Pomysły uzupełnienia prognozy pogody o przewidywany czas, w którym lepiej pozostać w domu ze względu na zwiększone ryzyko infekcji to nic nowego, spekuluje się o nich od co najmniej kilku lat. Prognoza zachorowań mogłaby być przydatna, jednak problemem pozostaje opracowanie właściwego mechanizmu, który pozwoli na przewidywanie sytuacji epidemiologicznej na tyle dokładnie, by dane miały jakąkolwiek wiarygodność. Z pomocą przychodzi baczne oko sztucznej inteligencji.
Zaobserwować tak szybko, jak to możliwe
Po czym dotychczas można było poznać, że zaczął się sezon częstszych zachorowań na choroby przenoszone drogą kropelkową? Świadczyły o tym, przede wszystkim, znacznie dłuższe kolejki do lekarzy rodzinnych niż zazwyczaj, ale też zachowania ludzi w miejscu publicznym, którzy zdają się częściej sięgać po chusteczki higieniczne, kaszleć i kichać, stając się, jak w jednej z popularnych reklam, jakby niewyraźni.

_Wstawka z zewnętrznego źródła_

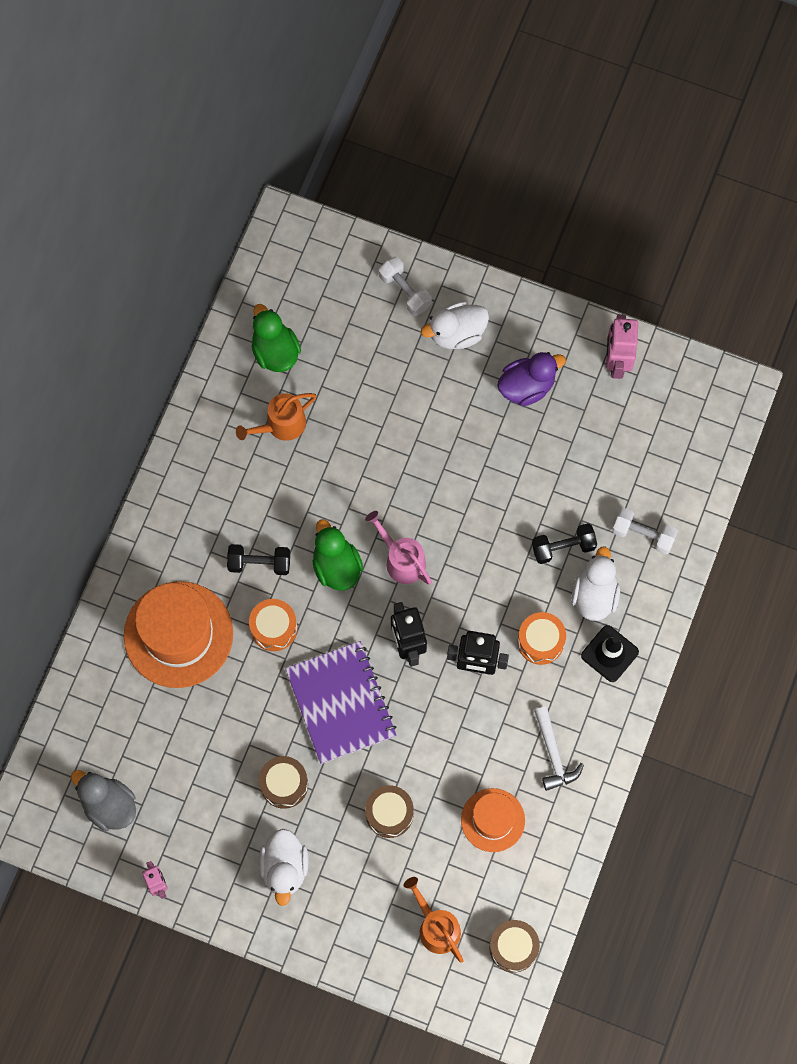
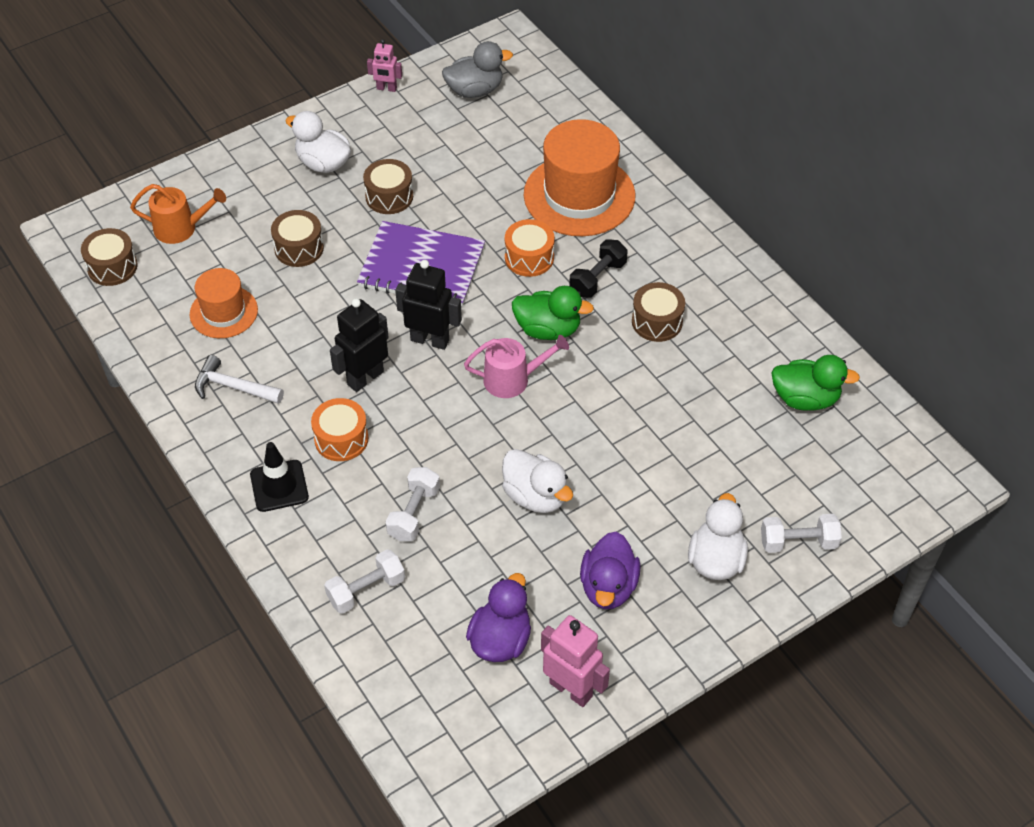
camera: 125 degrees right, 20 degrees down
(273, 494) = (657, 321): none -> brown drum
(281, 425) = (722, 363): orange watering can -> none
(563, 547) = (414, 513): black dumbbell -> white dumbbell
(594, 595) = (344, 509): white duck -> white duck (535, 496)
(614, 427) = (500, 639): none -> purple duck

Niestety, zbieranie danych o zakażeniach z przychodni jest mocno utrudnione, ze względu na, między innymi, tajemnicę lekarską, ale też brak odpowiednich statystyk. Podobnie ciężko byłoby obserwować zachowania ludzi obserwatorom – ciężkie i mało precyzyjne zadanie. W dodatku reagowanie w momencie, gdy objawy są widoczne gołym okiem, to nieco za późno. Wymyślono więc system, który mógłby pomóc. Określić go można jako prognoza zachorowań.

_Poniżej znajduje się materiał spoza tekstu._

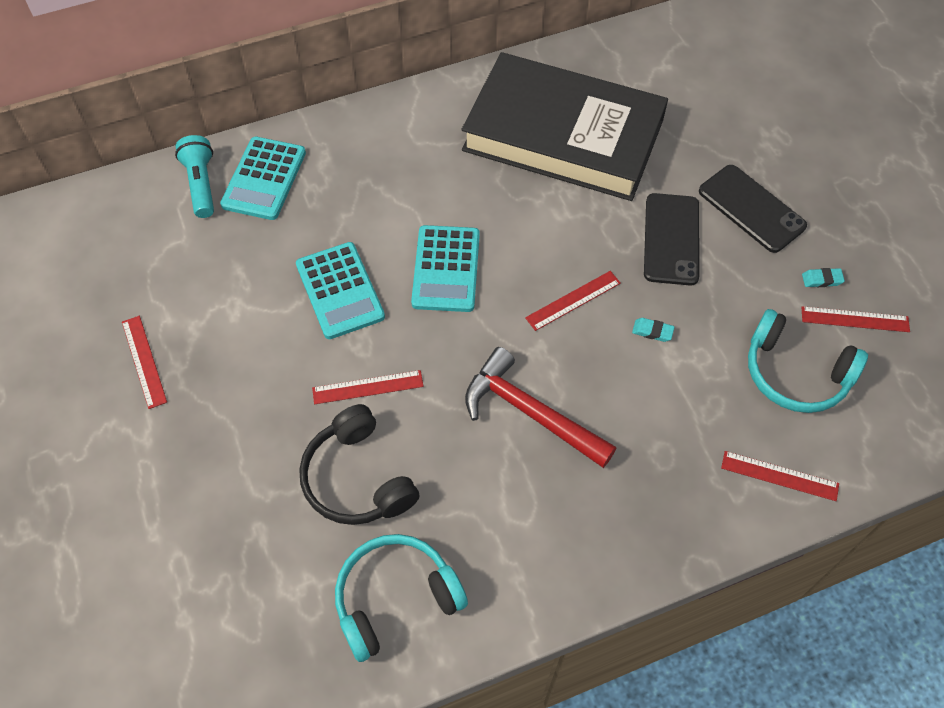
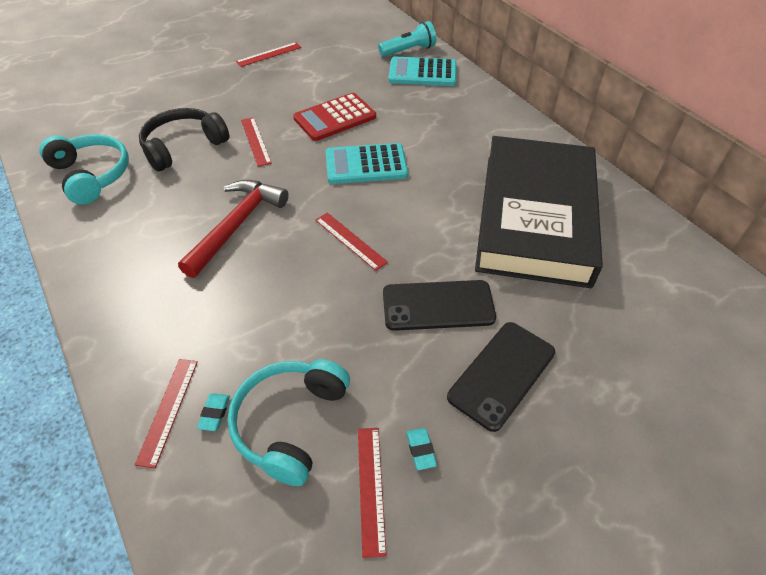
camera: 80 degrees right, 10 degrees down
(340, 291) = (335, 118): turquoise calculator -> red calculator
(652, 331) = (326, 298): turquoise eraser -> turquoise eraser (214, 413)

Termowizja, mikrofony, sztuczna inteligencja
Do zdiagnozowania możliwości częstszego występowania chorób zakaźnych wykorzystano kilka połączonych ze sobą urządzeń: kamerę termowizyjną, rejestrator dźwięku, miniaturowy komputer oraz dołączany procesor sieci neuronowej, na przykład Intel Neural Compute Stick 2. Takie zestawy miałyby zostać umieszczone w miejscach publicznych, gdzie dokonywałyby bardzo podstawowych obserwacji znajdujących się w zasięgu osób. W zaproponowanym systemie kamera termowizyjna mierzy temperaturę ciała obserwowanych osób, a rejestrator dźwięku zbiera dźwięk z pomieszczenia, przesyłając go do procesora sieci neuronowej, który z wykorzystaniem sztucznej inteligencji weryfikuje, czy wśród zebranych odgłosów znajdują się dźwięki towarzyszące kaszleniu czy kichaniu, a jeżeli tak, to z jaką intensywnością.

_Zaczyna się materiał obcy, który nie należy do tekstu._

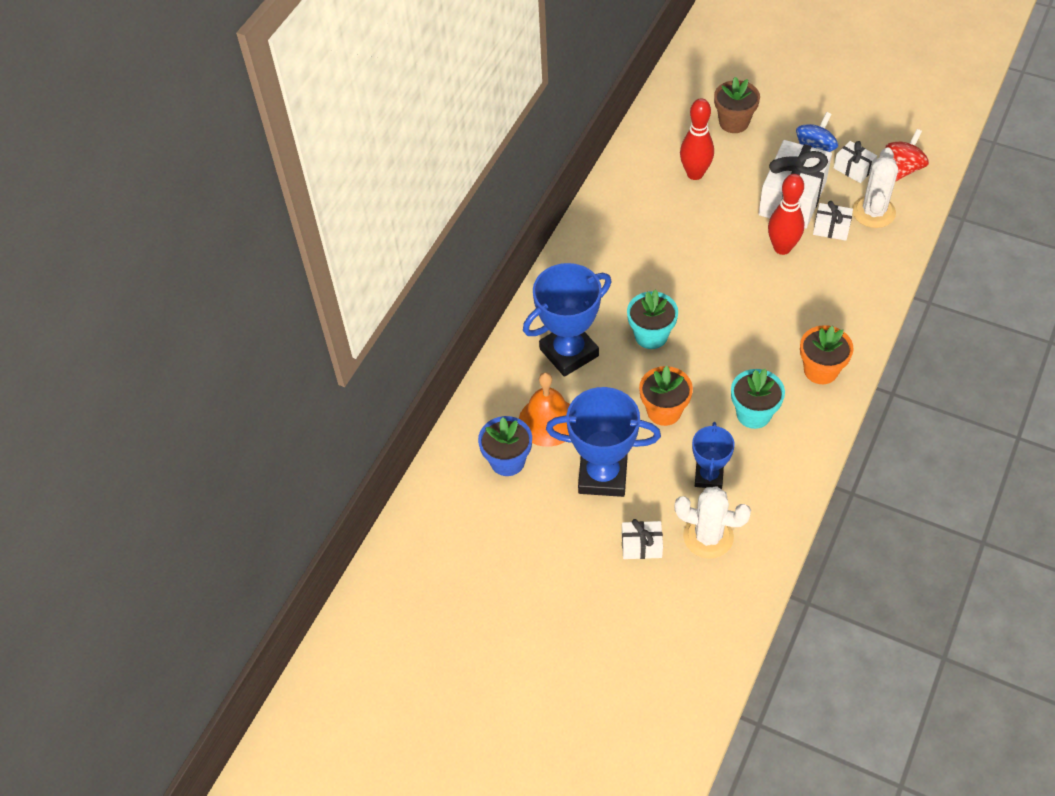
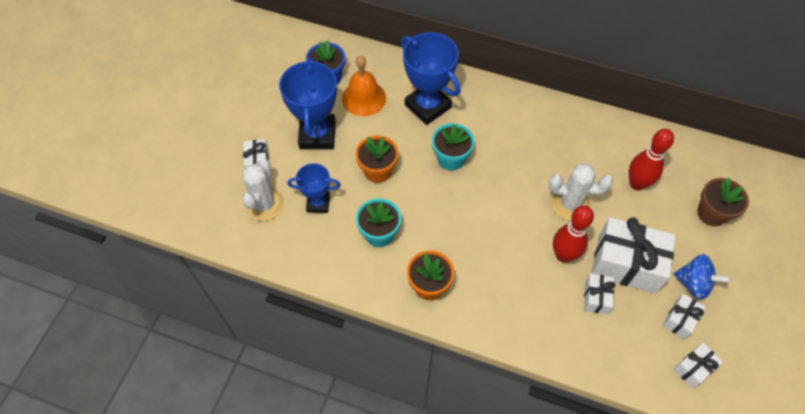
camera: 80 degrees right, 5 degrees up
(873, 212) = (626, 337): white cactus -> white cactus (570, 204)
(903, 168) = (693, 368): red spinning top -> white gift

Tak zebrane dane poddawane są dalszej analizie. Jeżeli występowanie objawów choroby będzie częstsze niż zazwyczaj, będzie to oznaczało, że lepiej ograniczyć przebywanie w danej lokalizacji, o czym aplikacje pogodowe będą mogły informować osoby znajdujące się w pobliżu.
Nowa broń w walce z epidemią?
Rozmieszczenie tego typu instalacji mogłoby faktycznie dać pełniejszy obraz kondycji zdrowotnej danego społeczeństwa i pomóc w porę wdrożyć odpowiednie środki zaradcze, zwłaszcza unikanie przebywania w przestrzeni publicznej.
Ze względu na zaawansowanie technologiczne i wątpliwości prawne pomysł jest daleki od realizacji, choć z pewnością byłby przydatny.